I had never heard of it either. I moved to a small town and recourses are limited. I have used petfooddirect and/or chewy but terrible at getting the timing right for deliveries and short on space to stock up. Not having any place to grab a small bag when you are waiting for food is a bummer. The last time I ordered it was out of stock, it was time to find someplace in town to get food. My choices are Walmart, 3 feed stores and Tractor Supply which actually carries quite a few choices.

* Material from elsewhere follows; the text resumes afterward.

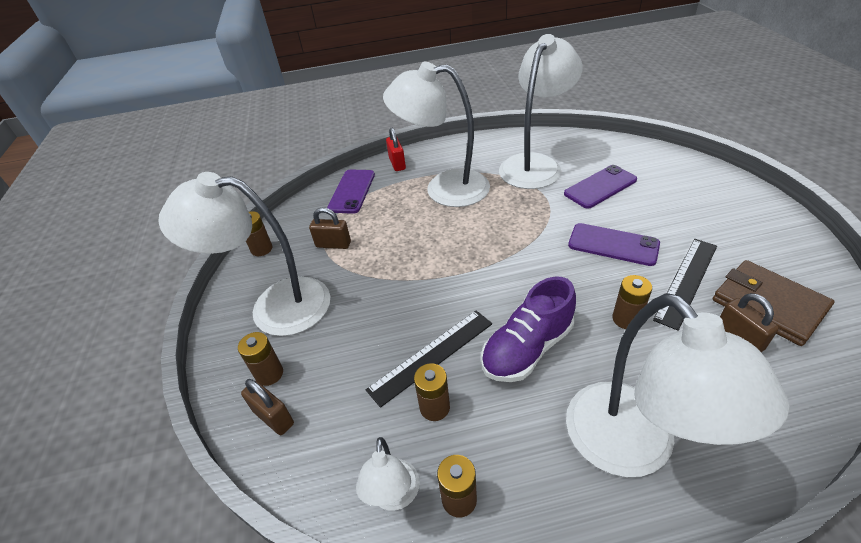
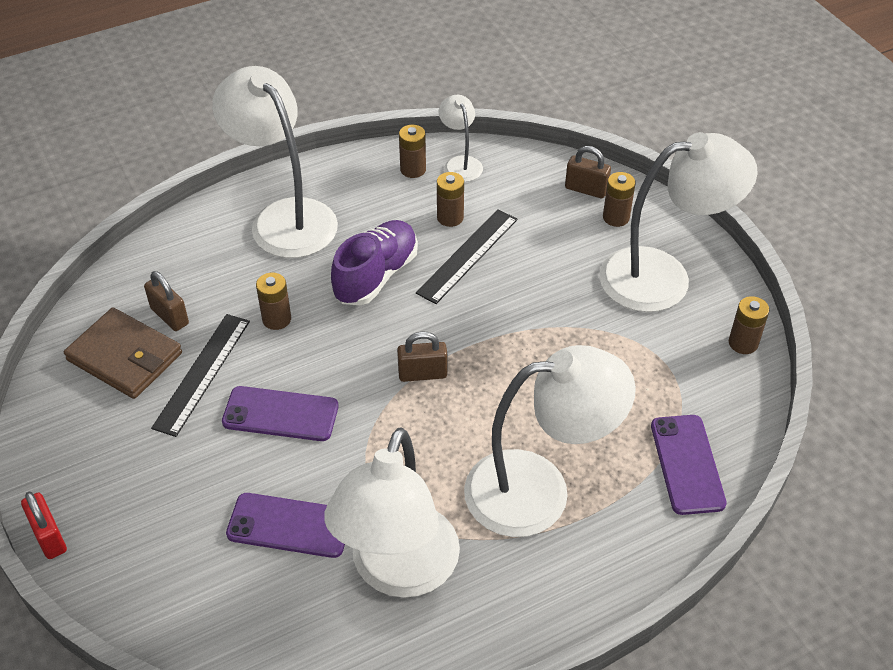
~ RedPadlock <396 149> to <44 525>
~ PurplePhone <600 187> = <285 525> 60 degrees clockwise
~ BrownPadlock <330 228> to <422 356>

Unless someone has some experience with this brand I'm not sure it's worth changing. I have never been a Blue Buffalo fan because most dogs have really soft pooh with it but the Wilderness seems to be working. Guess I will bite the bullet and continue with what is working. Thanks for the reply!


----------



## cubbysan (Mar 13, 2007)

I have been using Victor for my older dogs for about five months now, and just switched the younger dogs to it a couple weeks ago. So far I am very happy. My dogs love it. It is VERY reasonable, gets great ratings, and for me it is always in stock at my feed store. It has been around since the 1950s.


----------



## cubbysan (Mar 13, 2007)

It is made in Texas, that is part of the reason it is so cheap. Funny thing is Chewey.com has it for about $15 more that what my feed store charges.


----------



## puddles everywhere (May 13, 2016)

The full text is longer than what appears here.